My friend from uni, Sarah, has written a beautiful post about her love of yoga and how it’s helped her, especially whilst living in crazy London. This post is such a delight to read, hopefully it’ll bring you spot of calm on your morning commute or wherever else you might be reading this.
A few months ago now my wonderful friend, ex-flat mate, fellow dietetics student and founder of this amazing blog – Jess – asked me to write a guest post about Yoga. Maybe it was the many evenings when we lived together and I went out into the cold dark night saying “Going to yoga, see you later” that made her wonder what I actually like about it so much. Especially because she knows that I’m not actually a huge fan of exercise…
So I will attempt to put it into words here. Growing up, to me yoga was something old people do- my grandma has been practicing yoga for years, my dad used to back in his hippy days, and whenever I had gone to a yoga class at my local gym in Germany I lowered the average age dramatically. I started to like yoga when I was 16-17 years old- I’d got a free DVD with a magazine and I started to practice semi-regularly. I’ve always been quite stretchy so it came easily to me in the beginning, which is probably why I stuck with it and started to do more. When I moved to London three years ago there was a really cool yoga studio near my halls of residence and I went almost every day and I think that is when I first really fell in love with the practice. Now I don’t have money for studios anymore so I just improvise on my mat at home which is cool too 🙂
I love the word practice – because that is what yoga is about: it is not mastering a contortionistic pose that may get you loads of Instagram likes, but it is about practicing. Practicing awareness, practicing self-care, practicing kindness, gratitude and really feeling your breath and your body.
To paraphrase Waylon Lewis (the founder of elephantjournal.com), Yoga is not yoga pants, or young models stopping at Wholefoods on their way home from class to pick up some quinoa. Yoga is a spiritual path; yoga is about opening up your mind and heart and becoming a more present, sane, compassionate and relaxed human being.
I think today many people are attracted to yoga for the physical side of it- the Asana practice. And this is great of course- whatever brings you to the mat is great. But know that once you start, yoga will change you.
This ancient practice is made up of 8 limbs and Asana is just one of them. The first two limbs- Yama and Niyama are about ethical standards, integrity, self-discipline and spirituality. Asana is the third limb of yoga and this is what we usually practice in a yoga class. Asana is about making a deep connection to the body and using the body to still the mind (if you’re focusing on not falling over in a headstand it is hard to worry about why someone hasn’t texted you back yet). Pranayama– or control of the breath- is the fourth limb of yoga.
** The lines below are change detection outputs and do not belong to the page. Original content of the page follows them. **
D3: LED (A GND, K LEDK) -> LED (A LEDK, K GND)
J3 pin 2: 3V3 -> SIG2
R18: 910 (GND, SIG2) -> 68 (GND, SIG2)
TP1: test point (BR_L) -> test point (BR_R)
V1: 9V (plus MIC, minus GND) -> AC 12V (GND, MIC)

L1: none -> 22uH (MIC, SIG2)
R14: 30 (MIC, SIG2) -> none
The breath is one of the most powerful tools for meditation, because it gives you something to concentrate on even if you are completely still. The 5th limb Pratyahara is about withdrawing our senses from the external world and focusing on what we feel inside. Dharana (No. 6) is about concentration, Dhyana is meditation and the final stage Samadhi is described as the completion of the yogic path and is sometimes translated as ‘enlightenment’. I’ve not gotten that far obvs 😛
If this philosophy aspect sounds kind of cool to you, you can check out “The tree of yoga” by B. K. S. Iyengar. It sums it up pretty nicely.
I hope that philosophy lesson hasn’t put anyone off – it is not something that is talked about in a lot of yoga classes so don’t worry if you’re not an ultra-spiritual kind of person! I think yoga can be intimidating for a lot of people. I’ve heard many times “oh I can’t do yoga, I’m not flexible” or “I can’t sit still” or some variation of that. If that is you, I think that is exactly why you SHOULD try yoga. As I said before it is about practicing and I think especially if you are struggling with flexibility or quieting the mind or anything else that intimidates you about yoga- maybe you can get better at it if you practice! Also, every yoga pose can be modified to what feels good for you – nobody will expect you to do the splits (or monkey pose) in the first class. You will get better over time!
I love yoga because for me it is incredibly empowering. I feel super badass getting on the bus in the morning after playing around on my mat for a bit. It’s fun to experiment with what my body can do, where it can go. It is also super adaptable – some days I want to move and then doing a physically challenging flow can be great, but if I’m honest that is not always the case ;). But even if I feel shit I can always do a more restorative kind of practice, or even just sit on my mat for 5 minutes and listen to my breath.
Living in London for the past 3 years, away from all my friends and family hasn’t been easy. But yoga has given me something to come back to, a place to come home to.
Seriously guys, you should give it a try 😉 And you can find great classes online for free, e.g. Bad Yogi on Youtube!